CHAPTER 04 /
23「私がふと想像する未来には、」


「ここが…なまえちゃんの故郷…」
「ヴァンパイア・シティ…吸血鬼が暮らす街です!」

くすぐったそうに、ふふっと笑みをこぼすなまえちゃんの可愛らしさに、長旅の疲れなんてどこかへ吹っ飛んでしまう。 とはいえ、あまりに楽し過ぎる旅に大して疲れなど感じていないのだけども。
寝台列車で約1日かけて辿り着いたのは、なまえちゃんの生まれ故郷、『ヴァンパイア ・シティ』。 街の入り口が小高い丘になっていて、そこから街全体が見渡せるのだが、目の前に広がる景色の美しさに、私は思わず見入ってしまった。

「とても綺麗な街並みだね…」
「ふふっ、そうでしょう?この街並みは『魔界の絶景100選』にも選ばれているんですよ!」
「本当にとても綺麗で…いつまでも眺めていられそうだよ」

色とりどりの屋根が連なる大通りにはオシャレなアンティーク調の看板をぶら下げたお店がずらりと並んでいて、その窓からは暖かい灯りが漏れている。 石畳が続く街路の先には、大きな噴水のある広場があって、月明かりに照らされてキラキラと輝く水飛沫がなんとも幻想的だ。
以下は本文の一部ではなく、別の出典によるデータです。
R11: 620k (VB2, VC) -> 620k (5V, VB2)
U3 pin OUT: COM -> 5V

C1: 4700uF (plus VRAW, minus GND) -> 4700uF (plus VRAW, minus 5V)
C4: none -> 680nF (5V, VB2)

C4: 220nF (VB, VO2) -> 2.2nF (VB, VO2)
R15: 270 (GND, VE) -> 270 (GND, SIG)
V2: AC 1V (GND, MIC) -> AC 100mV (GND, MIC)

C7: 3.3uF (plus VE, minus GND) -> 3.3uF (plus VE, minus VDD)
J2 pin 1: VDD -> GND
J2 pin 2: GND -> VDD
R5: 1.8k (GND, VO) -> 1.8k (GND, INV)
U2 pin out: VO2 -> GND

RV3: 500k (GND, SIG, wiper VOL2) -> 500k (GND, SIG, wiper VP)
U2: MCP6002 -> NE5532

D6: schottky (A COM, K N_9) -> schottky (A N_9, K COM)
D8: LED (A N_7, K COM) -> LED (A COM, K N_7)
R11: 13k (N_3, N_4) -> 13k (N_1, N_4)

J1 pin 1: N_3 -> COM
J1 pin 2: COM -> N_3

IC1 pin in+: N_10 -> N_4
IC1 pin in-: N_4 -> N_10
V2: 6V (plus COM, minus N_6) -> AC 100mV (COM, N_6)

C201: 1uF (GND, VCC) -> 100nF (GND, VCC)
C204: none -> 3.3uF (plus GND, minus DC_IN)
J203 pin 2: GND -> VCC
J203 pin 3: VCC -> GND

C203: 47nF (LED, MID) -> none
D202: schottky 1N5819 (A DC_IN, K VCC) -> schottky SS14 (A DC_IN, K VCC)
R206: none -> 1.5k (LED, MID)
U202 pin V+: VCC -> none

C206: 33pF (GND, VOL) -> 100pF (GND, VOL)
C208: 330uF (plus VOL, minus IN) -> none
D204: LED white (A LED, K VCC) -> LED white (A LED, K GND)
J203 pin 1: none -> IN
「既にお気づきかもしれませんが…この街も魔王城と同じく、日が昇りません!吸血鬼の多くが日光を苦手としているので、日が昇らないこの地に街を作ったと言われています」
「なるほど…ん?でも『吸血鬼の多くが』ってことは、例外もあるってことかい?」

魔界の多くの地は朝が来ず、永遠の夜が続いている。 その環境は吸血鬼たちにとって、絶好の安全地帯となっているのだろう。 しかしなまえちゃんの言葉からすると『日光が苦手ではない吸血鬼がいる』ということになる。

「実は…吸血鬼の中でも上位種…『ドラキュラ』の通り名を受け継ぐ家系は、ある程度の日光なら影響を受けずに過ごせるんです」
「えっ!?『ドラキュラ』って…!」
「…御察しの通り、私の家系がそれに当たります。 真夏の砂漠や海なんかの強い日差しの中で、長時間過ごすことはさすがに出来ませんけど…日常生活程度なら素肌を出しても問題ありません!」
「そうだったんだね…私はてっきり、なまえちゃんも日光には弱いのかと…!」
「あはは…魔王城もずっと夜なので自分の特性のことなんて、すっかり忘れていました…!」

忘れていたことが照れ臭いのかポリポリと頬を掻くなまえちゃん。 彼女のまさか事実が判明し、私はつい驚いてしまう。 彼女が吸血鬼の中でも上位種にあたるということは、普段の生活から何となく感じてはいたけれど…まさか、かなりのエリートなんじゃ…!?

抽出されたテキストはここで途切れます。